Evangeliar - BSB Clm 28561

Bayerische Staatsbibliothek

Description

This famous and impressive Carolingian gospel probably was written in the scriptorium of Mainz in the first quarter of the ninth century. Its decoration comprises canon tables in the form of arcades painted in red, green, greyish blue, violet, yellow, and ochre, with their architectural frames decorated with floral and geometrical patterns. The portraits of all four of the evangelists, probably executed by two different painters, are preserved. The canon tables and two of the portraits (those of Matthew and John) apparently were modeled after the so-called Ada Gospels, now preserved in the municipal library of Trier (Cod. 22). The other evangelist portraits were based on a different model, which, it has been suggested, must have been similar to the southern English Codex Aureus, which is today kept in the Royal Library of Stockholm (Ms.
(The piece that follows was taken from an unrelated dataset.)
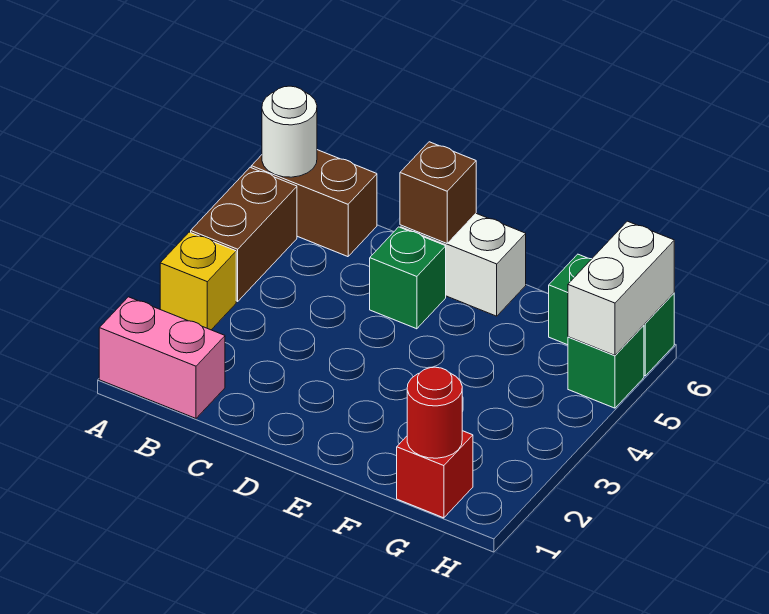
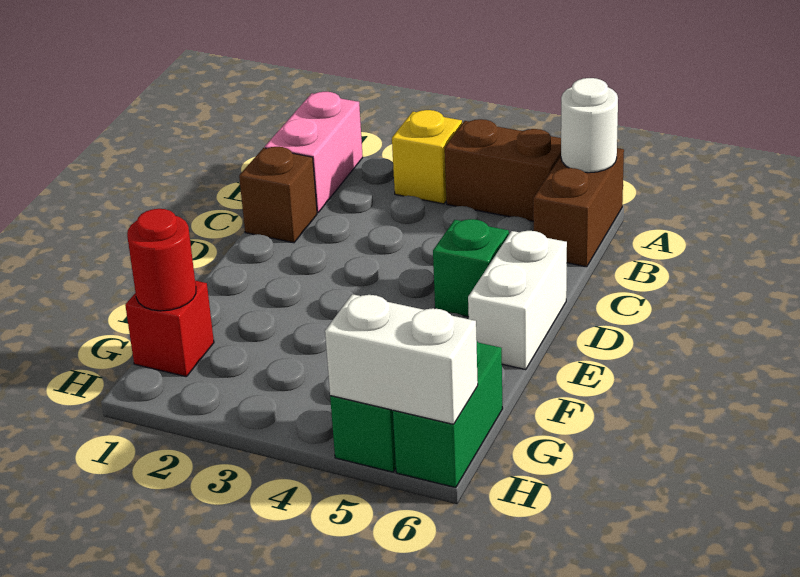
brown brick D6 level 2 -> brown brick C1 level 1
A. 135). English, in particular southern English, influence also can be seen in the style of most of the larger initials, which accords with the presumed origin of this manuscript in the Mainz–Hersfeld area in the cultural region of Hesse in central Germany. This was one of the main areas of the Anglo-Saxon mission to the continent in the eighth century. Mainz was the archiepiscopal seat of Saint Boniface (circa 680–754), the English-born "Apostle of the Germans" and the first archbishop of Mainz, while the Benedictine monastery of Hersfeld was founded by two of Boniface's disciples.